Esas palabras se han agotado. Una vez más, los gobiernos, presos del pánico, recurren a los cierres como el arma más útil de sus arsenales. Y, una vez más, las poblaciones asustadas los respaldan.
Sin embargo, todo el tiempo ha habido un control en el experimento. Suecia nunca cerró. Prohibió las grandes reuniones e impuso algunas restricciones en las escuelas, pero, aparte de eso, le dijo a la gente que usara su sentido común.
Cuando digo “control en el experimento”, me refiero precisamente a eso. Si el argumento desplegado por los que cierran fuera correcto, Suecia sobresaldría como un pulgar dolorido en todas las mediciones de las tasas de mortalidad o infección.
No es así.
Los encierros, recuerden, no se vendieron como una forma de reducir ligeramente la propagación de la enfermedad. Se vendieron como la única alternativa a la catástrofe. Se nos pidió que nos sometiéramos al arresto domiciliario (algo que normalmente requiere una gran carga de pruebas) con el argumento de que cualquier otra cosa garantizaría muertes masivas.
A principios de la pandemia, los investigadores de la Universidad de Uppsala, adaptando los modelos del profesor Neil Ferguson, predijeron que, incluso con un bloqueo total, 40.000 suecos morirían en el verano de 2020; sin uno, esa cifra superaría los 90.000. El número real de muertos ese verano fue inferior a 5.000.
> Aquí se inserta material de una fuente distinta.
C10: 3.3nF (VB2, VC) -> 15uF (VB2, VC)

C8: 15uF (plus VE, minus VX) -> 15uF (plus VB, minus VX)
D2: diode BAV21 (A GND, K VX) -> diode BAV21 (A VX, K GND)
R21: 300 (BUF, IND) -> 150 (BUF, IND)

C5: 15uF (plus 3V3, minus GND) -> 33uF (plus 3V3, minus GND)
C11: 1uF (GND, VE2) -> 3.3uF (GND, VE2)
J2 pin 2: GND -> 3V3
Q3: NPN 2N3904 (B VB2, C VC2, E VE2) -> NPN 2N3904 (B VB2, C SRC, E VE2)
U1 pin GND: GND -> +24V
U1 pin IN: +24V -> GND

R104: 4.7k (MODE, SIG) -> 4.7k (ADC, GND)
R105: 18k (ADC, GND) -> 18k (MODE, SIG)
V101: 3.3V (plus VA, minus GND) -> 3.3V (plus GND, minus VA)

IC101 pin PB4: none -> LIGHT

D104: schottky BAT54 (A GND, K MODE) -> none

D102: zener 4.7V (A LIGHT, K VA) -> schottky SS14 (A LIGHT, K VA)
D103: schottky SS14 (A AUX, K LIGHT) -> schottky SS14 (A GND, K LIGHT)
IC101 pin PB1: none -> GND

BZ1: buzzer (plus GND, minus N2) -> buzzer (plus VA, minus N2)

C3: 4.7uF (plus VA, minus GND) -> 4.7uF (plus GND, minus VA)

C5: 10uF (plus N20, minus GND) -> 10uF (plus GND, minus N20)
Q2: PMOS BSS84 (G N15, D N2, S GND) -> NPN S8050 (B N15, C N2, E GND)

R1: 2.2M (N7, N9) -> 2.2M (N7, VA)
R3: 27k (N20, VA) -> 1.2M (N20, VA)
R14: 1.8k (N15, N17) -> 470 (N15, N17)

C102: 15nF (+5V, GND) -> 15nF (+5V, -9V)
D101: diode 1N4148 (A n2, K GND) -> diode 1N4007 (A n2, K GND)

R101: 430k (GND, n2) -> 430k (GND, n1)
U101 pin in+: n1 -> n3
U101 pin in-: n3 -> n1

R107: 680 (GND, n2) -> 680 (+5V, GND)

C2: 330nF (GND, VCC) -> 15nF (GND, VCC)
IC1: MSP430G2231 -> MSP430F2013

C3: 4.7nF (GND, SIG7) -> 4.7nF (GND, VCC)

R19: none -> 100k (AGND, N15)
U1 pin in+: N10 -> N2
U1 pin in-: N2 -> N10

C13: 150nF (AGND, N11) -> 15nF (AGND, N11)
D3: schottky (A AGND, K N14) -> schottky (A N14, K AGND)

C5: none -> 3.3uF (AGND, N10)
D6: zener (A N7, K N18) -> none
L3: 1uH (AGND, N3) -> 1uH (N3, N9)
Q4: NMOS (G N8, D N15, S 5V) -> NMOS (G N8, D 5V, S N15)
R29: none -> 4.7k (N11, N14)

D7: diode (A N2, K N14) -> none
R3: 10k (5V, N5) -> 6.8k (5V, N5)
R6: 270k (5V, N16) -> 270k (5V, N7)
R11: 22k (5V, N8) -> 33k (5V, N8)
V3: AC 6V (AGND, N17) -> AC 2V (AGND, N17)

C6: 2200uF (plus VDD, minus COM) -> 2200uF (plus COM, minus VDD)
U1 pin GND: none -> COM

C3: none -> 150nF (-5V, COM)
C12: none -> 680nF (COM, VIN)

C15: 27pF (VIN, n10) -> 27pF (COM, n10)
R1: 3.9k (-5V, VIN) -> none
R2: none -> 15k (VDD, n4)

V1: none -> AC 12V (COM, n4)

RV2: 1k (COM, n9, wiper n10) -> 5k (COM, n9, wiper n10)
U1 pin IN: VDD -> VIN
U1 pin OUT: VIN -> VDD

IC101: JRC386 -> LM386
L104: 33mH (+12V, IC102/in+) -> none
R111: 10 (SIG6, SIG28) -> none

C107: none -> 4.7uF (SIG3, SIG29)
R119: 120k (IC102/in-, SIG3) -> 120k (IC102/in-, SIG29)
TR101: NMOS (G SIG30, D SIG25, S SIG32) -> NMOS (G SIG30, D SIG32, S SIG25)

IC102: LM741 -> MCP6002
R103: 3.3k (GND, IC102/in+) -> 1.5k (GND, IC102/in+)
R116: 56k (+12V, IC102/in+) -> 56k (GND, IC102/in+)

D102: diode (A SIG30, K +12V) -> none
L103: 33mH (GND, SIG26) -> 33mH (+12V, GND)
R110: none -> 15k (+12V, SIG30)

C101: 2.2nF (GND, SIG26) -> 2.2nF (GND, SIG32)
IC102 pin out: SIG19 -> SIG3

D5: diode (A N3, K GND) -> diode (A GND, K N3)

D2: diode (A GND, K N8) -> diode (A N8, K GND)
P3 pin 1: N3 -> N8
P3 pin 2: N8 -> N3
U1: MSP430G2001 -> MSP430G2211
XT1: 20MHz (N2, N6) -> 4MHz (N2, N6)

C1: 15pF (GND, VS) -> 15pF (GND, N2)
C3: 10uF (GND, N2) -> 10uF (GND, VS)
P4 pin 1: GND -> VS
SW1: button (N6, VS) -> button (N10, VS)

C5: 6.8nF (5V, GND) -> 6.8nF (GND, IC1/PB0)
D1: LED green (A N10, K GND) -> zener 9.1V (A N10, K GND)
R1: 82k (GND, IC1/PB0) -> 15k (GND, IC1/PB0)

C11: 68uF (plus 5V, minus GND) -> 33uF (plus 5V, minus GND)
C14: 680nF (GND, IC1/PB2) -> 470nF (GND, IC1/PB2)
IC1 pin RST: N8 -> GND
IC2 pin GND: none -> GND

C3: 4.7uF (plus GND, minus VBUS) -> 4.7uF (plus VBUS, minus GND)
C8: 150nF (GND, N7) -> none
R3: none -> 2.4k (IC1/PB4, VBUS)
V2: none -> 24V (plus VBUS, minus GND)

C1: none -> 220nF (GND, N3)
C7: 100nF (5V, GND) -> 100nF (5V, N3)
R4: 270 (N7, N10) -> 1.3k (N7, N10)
Por supuesto, Suecia, como cualquier otro país, también se ha visto afectada por olas posteriores. En la actualidad, el número total de víctimas mortales supera por poco las 15.000. Pero, y este es el punto clave, Suecia no es un caso atípico. En términos europeos, se encuentra ligeramente por debajo de la media, más o menos al nivel de Austria y Grecia, y muy por delante de Italia y Bulgaria. Si fuera un estado de EE.UU., ocuparía el puesto 43 de 51.
Debemos recordar que detrás de cada número hay tragedias humanas y familiares en duelo. Aun así, es imposible argumentar, basándose en estas cifras, que amasar niveles de deuda bélica y hacer crujir nuestras economías era la única manera de evitar las muertes masivas.
Cómo ha cambiado el tono del mundo que nos observa. Hace falta un esfuerzo de voluntad para recordar la cobertura mediática de principios de 2020. “Nos dirigimos a la catástrofe”, era el titular del derechista Sun de Gran Bretaña. “Conduciéndonos a la catástrofe”, coincidía el izquierdista Guardian. Time informaba de que “el enfoque relajado de Suecia con respecto al coronavirus podría estar ya siendo contraproducente” y citaba a un médico diciendo que “probablemente acabaría en una masacre histórica”. “Nos tememos que Suecia ha elegido el peor momento posible para experimentar con el chovinismo nacional”, reprendía el Washington Post. Fue “el cuento con moraleja del mundo”, pronunció el New York Times. La revista alemana Focus declaró que era una “chapuza”. “Peligroso”, dijo La Repubblica de Italia.
Esta opinión fue incluso compartida, de forma un tanto improbable, por el presidente Donald Trump. Al tratar de justificar su propia represión, hizo la extraña afirmación de que Suecia “lo intentó, y vieron cosas realmente aterradoras, y fueron inmediatamente a cerrar el país.”
Pero no, no lo hicieron. Suecia permaneció abierta. Cuando las calamidades previstas no se materializaron, los observadores internacionales trataron de encontrar razones por las que Suecia era un caso especial. Nos dijeron, por ejemplo, que tenía una baja densidad de población. Pero Suecia, al igual que otros países ricos, es mayoritariamente urbana: el 85% de sus habitantes ocupan el 2% de su territorio. Los suecos no viven distribuidos uniformemente entre los bosques de abedules. Se amontonan como el resto de nosotros.
Luego nos dijeron que Suecia iba menos bien que Noruega y Finlandia. Bueno, ¿y qué? La afirmación no era que un bloqueo reduciría ligeramente la tasa de mortalidad; era que evitaría un colapso total.
¿Y ahora? Ahora, los medios de comunicación del mundo simplemente ignoran por completo al sólido estado escandinavo. ¿Cómo si no pueden vivir con lo que se han hecho pasar? Y lo peor es que, al negarse a admitir su error, condenan a sus propios países a repetirlo.